Bahu Ignacia melonjak. “Aku bersedia…” Dia berdiri dari kursinya dan dengan robotnya mendekatiku…tanpa sedikit pun rasa bersalah yang menutupi ekspresinya.

Aku tidak butuh permintaan maafnya, pikirku lagi. Hanya sedikit hal yang kurang berguna daripada permintaan maaf yang tidak tulus. Aku lebih suka menerima ganti rugi berupa uang yang bisa kugunakan untuk biaya perjalanan dan barang-barang yang kubutuhkan.

“Dari lubuk hatiku yang terdalam, aku minta maaf karena telah memutuskan pertunangan kita dan tiba-tiba mengumumkan pengasinganmu,” kata Ignacia, lalu terdiam karena aku tak menjawab. Apakah dia berharap aku memaafkannya? “Charlotte?”

“Kurasa kau tak perlu menyapaku dengan keakraban seperti itu. Kita sudah tidak bertunangan lagi.”

“Y-Ya. Maaf, Nona Charlotte,” Ignacia cepat-cepat berkata, tampak gemetar di balik sepatu botnya.

Tetap saja, menutup mulut tak akan membantu mengakhiri ini. Sambil mendesah jengkel, aku berkata, “Aku tak butuh permintaan maaf darimu.”

“B-Bagus. Tentu saja kamu tidak akan masih kesal tentang—”

“Aku tidak berniat memaafkanmu. Percuma saja minta maaf,” potongku. Meskipun aku kesulitan memahami bagaimana mungkin dia berpikir aku tidak marah padanya atas perbuatannya, aku tetap melanjutkan. “Kalau kau mau minta maaf, aku menuntut ganti rugi. Kalau kau setuju, aku tidak akan melakukan pembalasan apa pun dan kau bisa melupakan semua kejadian ini. Kenapa tidak kau hapus saja semua kenangan itu agar kau bisa bersama tunangan barumu? Seseorang dengan senyum manis, alih-alih seseorang yang tanpa emosi sepertiku—dialah yang seharusnya bersamamu.”

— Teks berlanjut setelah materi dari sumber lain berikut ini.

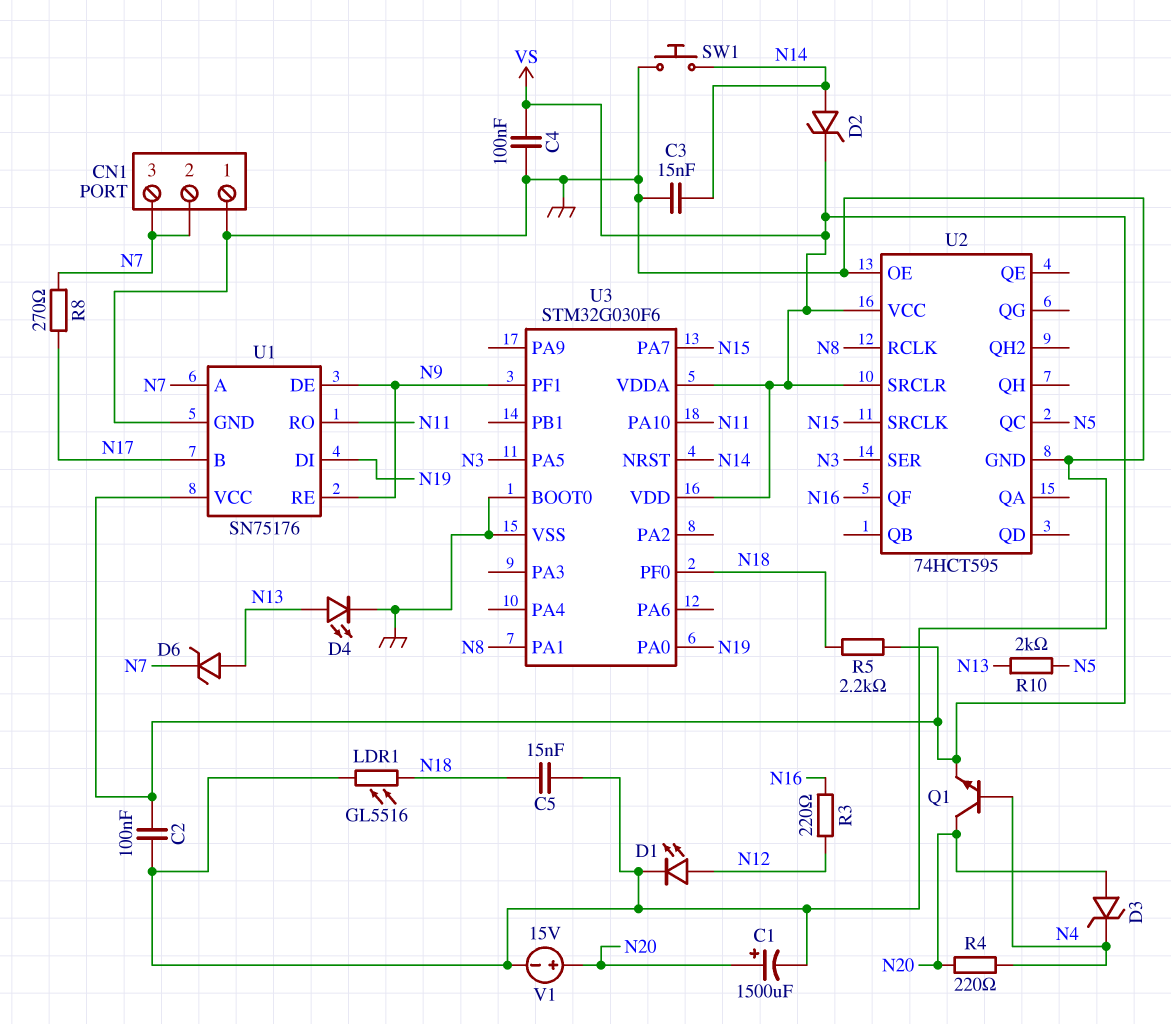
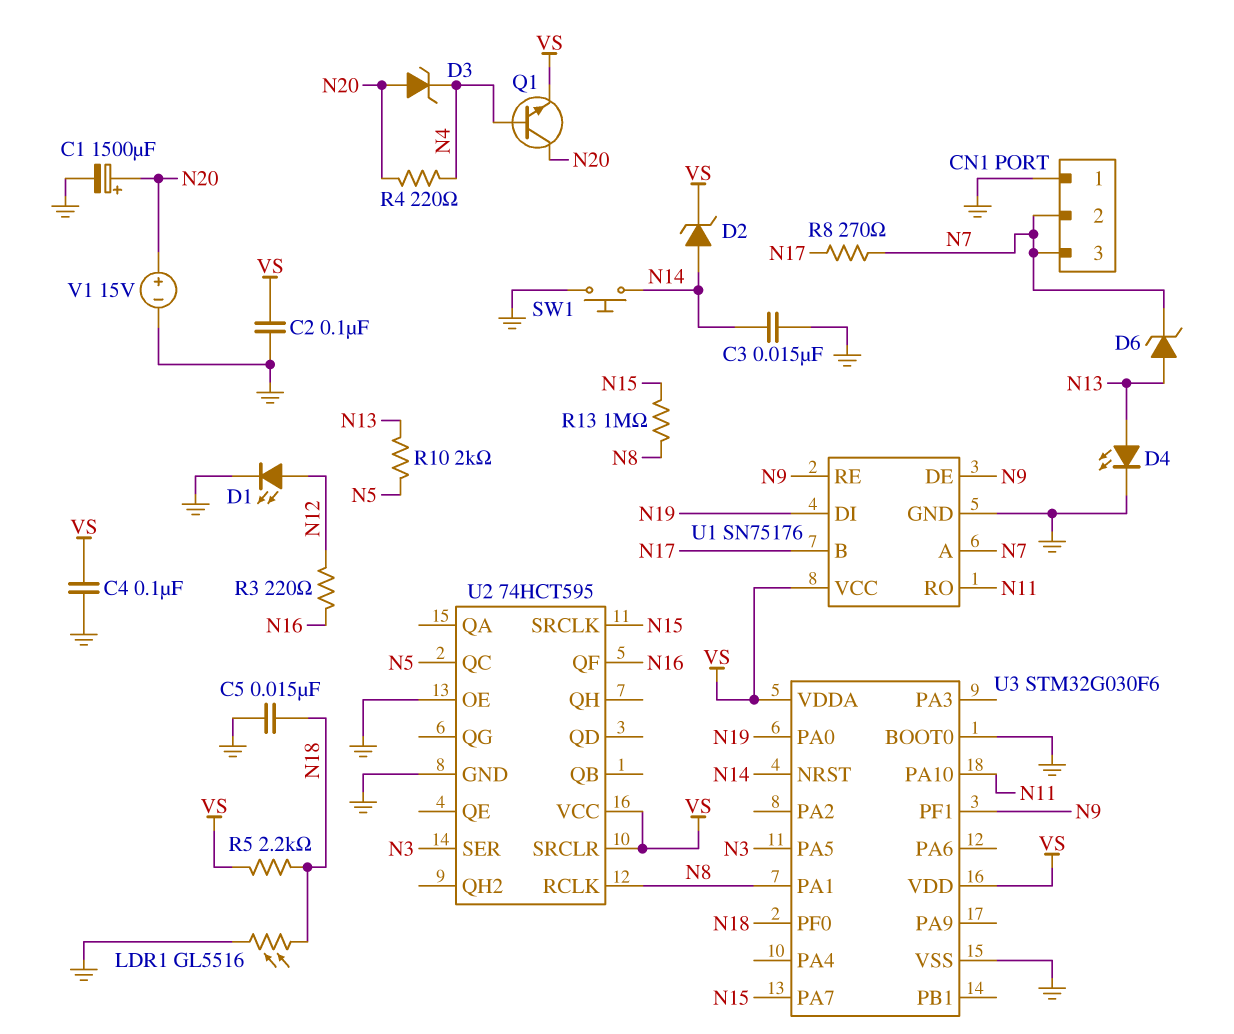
R13: none -> 1M (N8, N15)

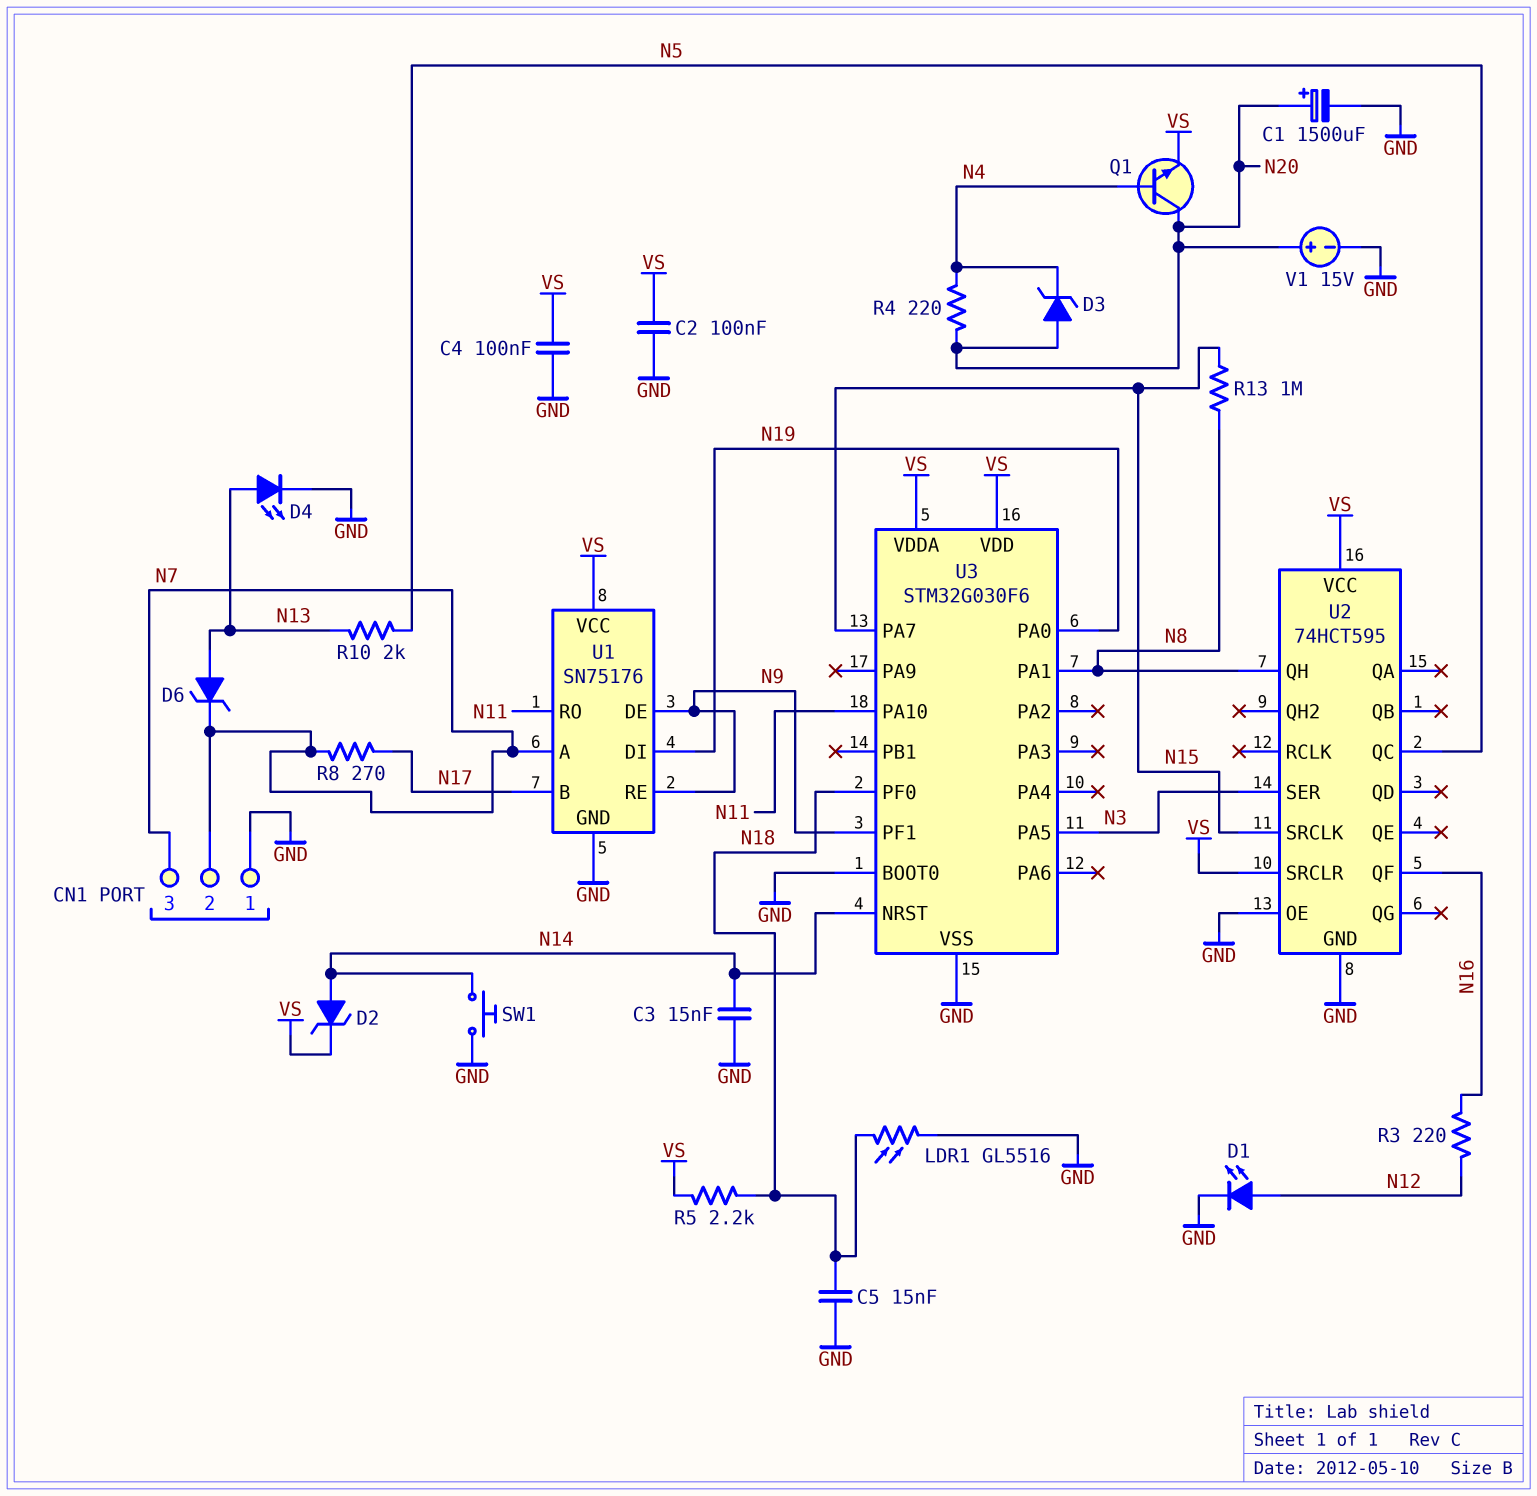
U2 pin QH: none -> N8
U2 pin RCLK: N8 -> none

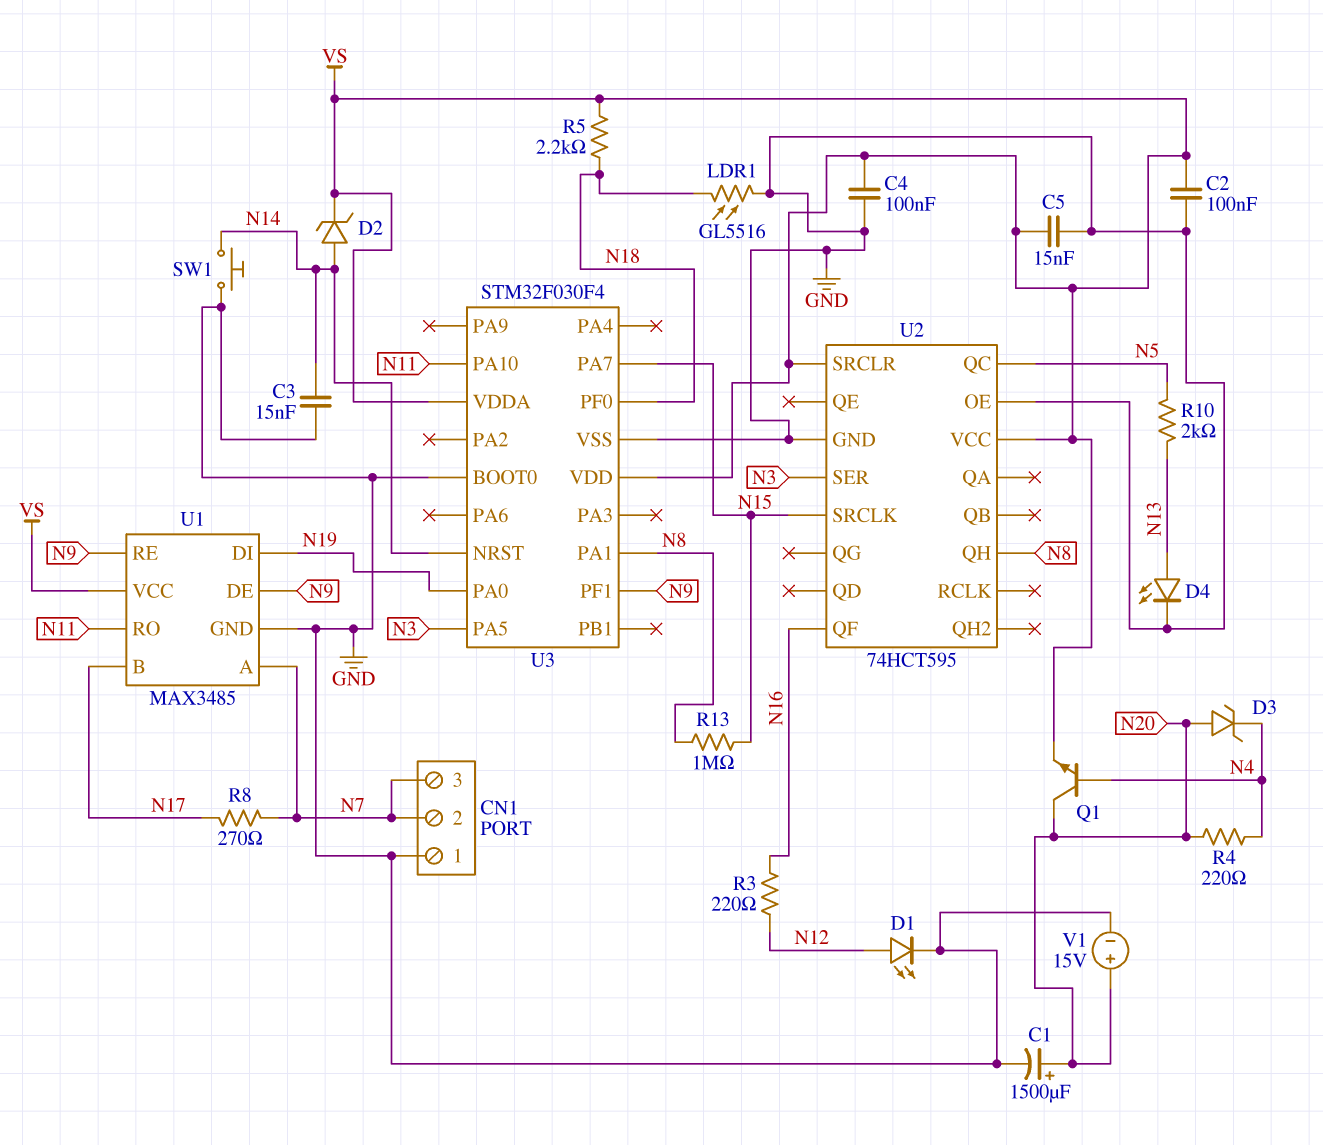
C5: 15nF (GND, N18) -> 15nF (GND, VS)
D6: zener (A N13, K N7) -> none
U1: SN75176 -> MAX3485
U3: STM32G030F6 -> STM32F030F4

“Eh… B-Baiklah…” Ignacia tergagap menyetujui. Kemungkinan besar dia sudah berencana untuk menawarkan ganti rugi. Ratu Belltiana tidak akan mempertaruhkan persahabatannya dengan ibuku dengan mengatur pertemuan ini jika mereka tidak menyiapkan perdamaian yang layak. Dan, ibuku bukan hanya sahabatnya, aku sendiri juga bisa dibilang sahabatnya. “Baiklah,” kata Ignacia lebih jelas, mengepalkan tinjunya. “Aku berjanji akan membayar jumlah yang kau minta, Nona Charlotte.”

“Terima kasih,” kataku. Aku senang tidak ada permintaan maaf yang pantas dan kami menyelesaikan ini dengan uang. Kami berdua bisa membersihkan diri dari semua kekacauan ini. “Mengapa Anda di Zille, Yang Mulia? Apakah Anda di sana untuk mencari saya?” tanyaku. Kupikir dia lebih suka menghabiskan waktunya bermesraan dengan Emilia di Farblume. Kupikir dia di sana untuk membawaku kembali atau menaklukkan Zille sendirian, tetapi aku ingin mendengarnya langsung dari mulut kudanya.

Ignacia menjawab dengan ragu. “Aku butuh Emilia. Tapi aku juga butuh kamu, Nona Charlotte. Tidak ada yang berjalan lancar sejak kepergianmu. Nah, Emilia bilang dia akan menjadi Perawan Suci, jadi sepertinya menjanjikan…”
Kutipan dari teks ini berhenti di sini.